LLM App / Agent / Full-stack
2026
角色: 产品定义、工作流设计、交互定义、全栈 MVP 实现
CareerPilot
一个将零散求职任务整合为单一工作流的 AI 求职工作台,覆盖 JD 分析、经历证据匹配、简历改写、面试准备与可追踪生成。
影响: 将我自己的求职痛点转化为可演示的 AI 产品,让申请流程更结构化、更可检查,也更容易规模化做个性化定制。



概览
CareerPilot 是一个围绕完整求职闭环设计的 AI 工作台:上传简历、理解 JD、匹配经历证据、生成定制化内容,并回看推理路径。我把它定义成工作流产品,而不是几个孤立提示词页面。
问题
学生和早期求职者往往需要同时申请多个岗位,但同一段经历在不同岗位中需要不同表达。真正困难的不只是把句子写得更好,而是找到合适证据、匹配岗位要求,并确保每一句生成内容都不夸大。
解决方案
我把体验拆成清晰的产品阶段:岗位要求提取、简历证据检索、匹配分析、简历改写、求职信生成和面试准备。
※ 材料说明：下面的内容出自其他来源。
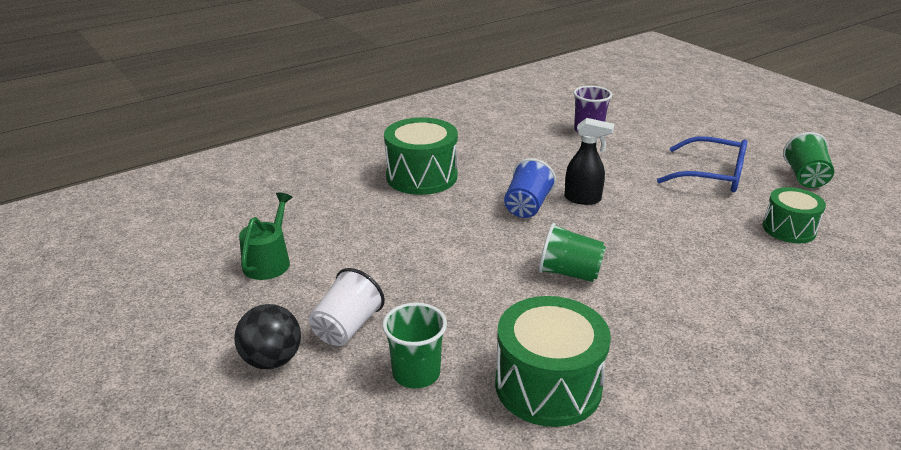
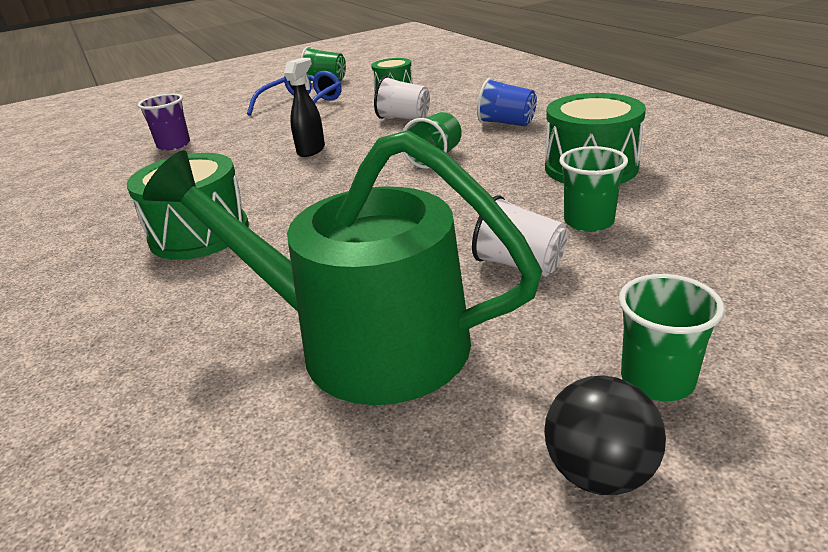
camera: 80 degrees left, 0 degrees up
(184, 388) = (657, 379): none -> green cup
(269, 261) = (364, 341): green watering can -> green watering can, size x2.28
(272, 360) = (586, 311): black ball -> black ball (599, 472)
(527, 206) = (310, 174): blue cup -> blue cup (506, 123)
(685, 244) = (404, 118): none -> white cup

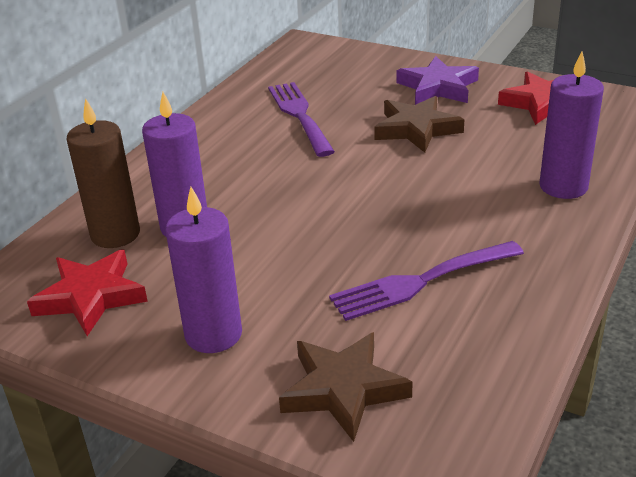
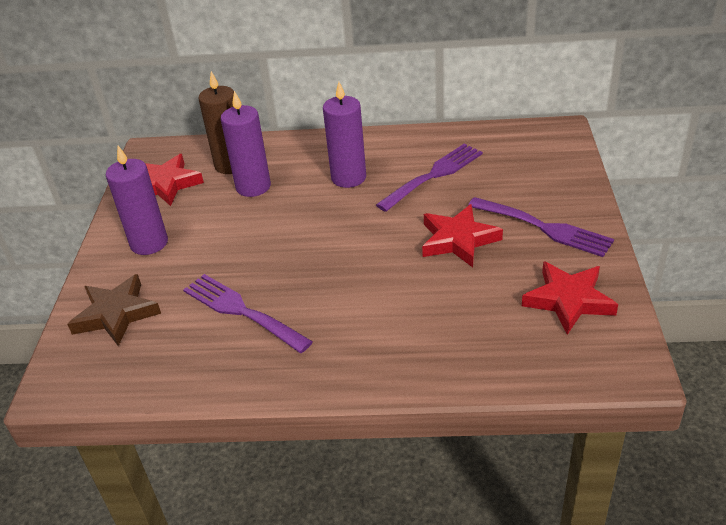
camera: 65 degrees right, 5 degrees up
(416, 129) = (458, 240): brown star -> red star
(438, 87) = (544, 228): purple star -> purple fork
(563, 186) = (421, 352): purple candle -> purple candle (348, 178)

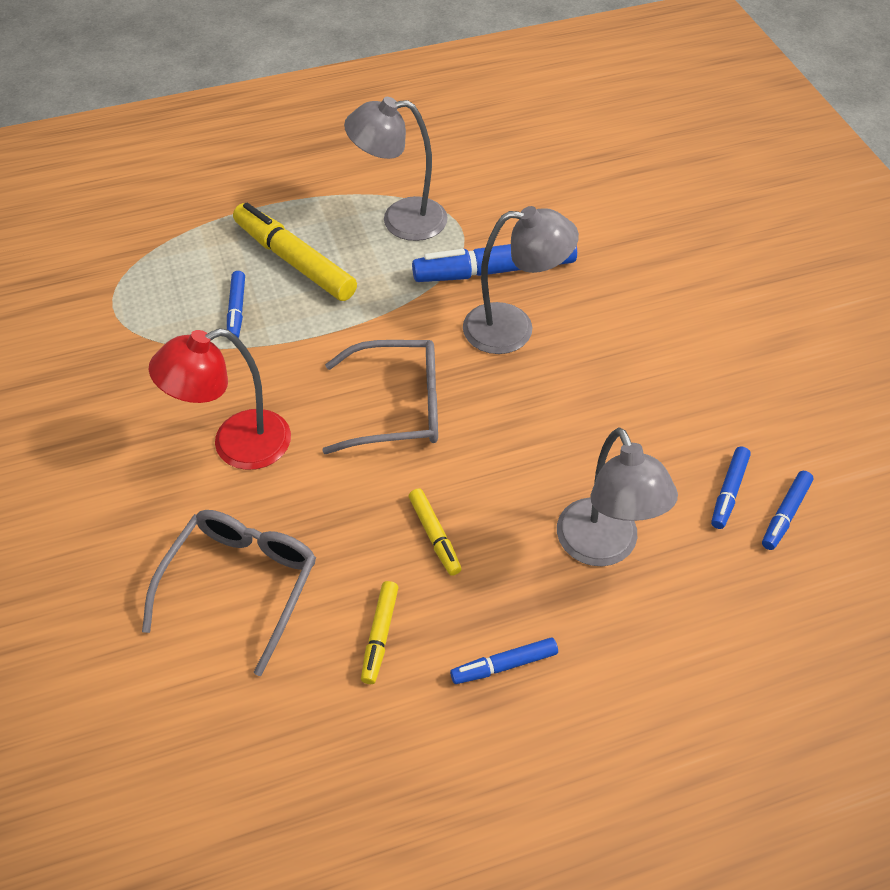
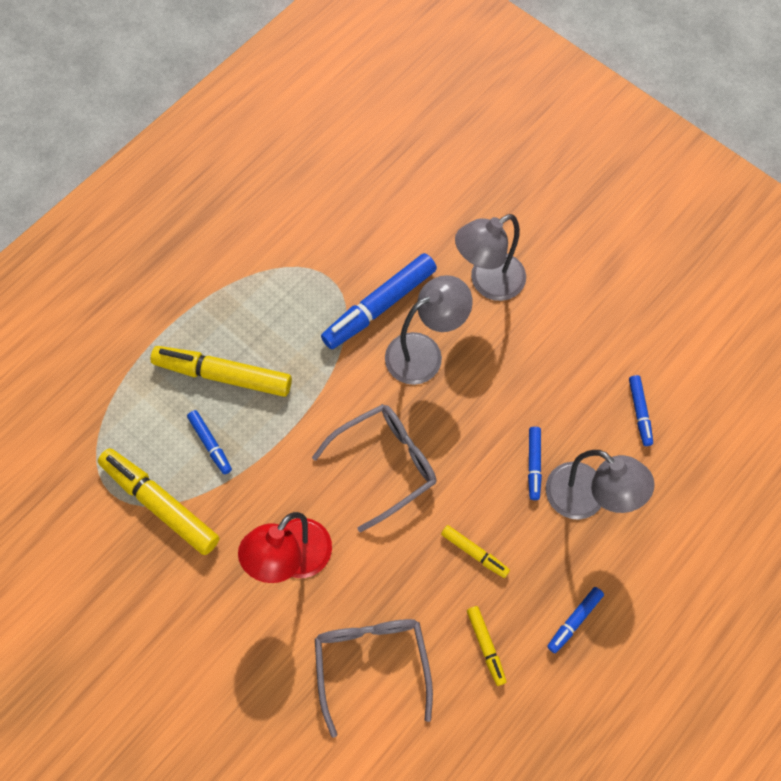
camera: 30 degrees left, 15 degrees up
(150, 337) = (160, 503): none -> yellow marker
(400, 220) = (279, 293): grey lamp -> grey lamp (487, 282)
(785, 514) = (682, 410): blue marker -> blue marker (533, 464)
这样拆分后,产品更容易建立信任、调试问题,也更适合面试场景下展示。
架构
项目采用 monorepo 架构,包括 FastAPI 后端、Celery worker、React 前端、共享 TypeScript contracts、Alembic 数据库迁移、基于 Docker 的本地编排、用于异步工作流的 Redis,以及面向向量存储的 Postgres + pgvector 设计。
核心功能
- 简历导入与结构化解析
- 岗位描述分析与能力要求提取
- 基于证据的简历-JD 匹配建议
- 定向简历改写与求职信生成
- 基于岗位匹配结果的面试准备
- 用于检查工作流输出的 Agent 轨迹观测
技术栈
- Python
- FastAPI
- React
- Celery
- PostgreSQL
实现细节
- 将项目设计为 monorepo,拆分为 API、worker、web、shared contracts 和 Docker infrastructure 等模块。
- 通过 Celery 和 Redis 实现异步生成,使耗时的 LLM 调用不会阻塞普通请求响应链路。
- 设计基于环境变量的模型 provider 配置:可以启用 DeepSeek 实时生成,也可以在测试和 demo 中回退到确定性本地生成。
- 加入后端和前端验证命令,包括测试、lint、构建检查,以及上传生成 PDF 简历并验证匹配、生成结果和 trace 页面的端到端 smoke flow。
- 在部署设计中考虑 HttpOnly cookie 认证、CSRF 防护、环境变量密钥、CORS 控制,以及未来基于 Postgres pgvector 的向量存储。
挑战
- 在让 AI 求职文案更有说服力的同时,确保内容仍然基于用户真实简历证据。
- 将耗时的 LLM 工作流与普通 API 请求解耦,同时避免产品体验变慢或变得不透明。
- 设计对调试有帮助的 Agent trace 输出,但又不能让用户被内部实现细节淹没。
收获
- 求职类 AI 产品的核心价值不是通用文本生成,而是基于证据重组和转化已有经历。
- 当 LLM 输出会影响求职这种高风险决策时,可观测工作流非常重要。
- 一个偏生产化的 AI 应用从一开始就需要考虑模型编排、队列、认证、测试和部署设计。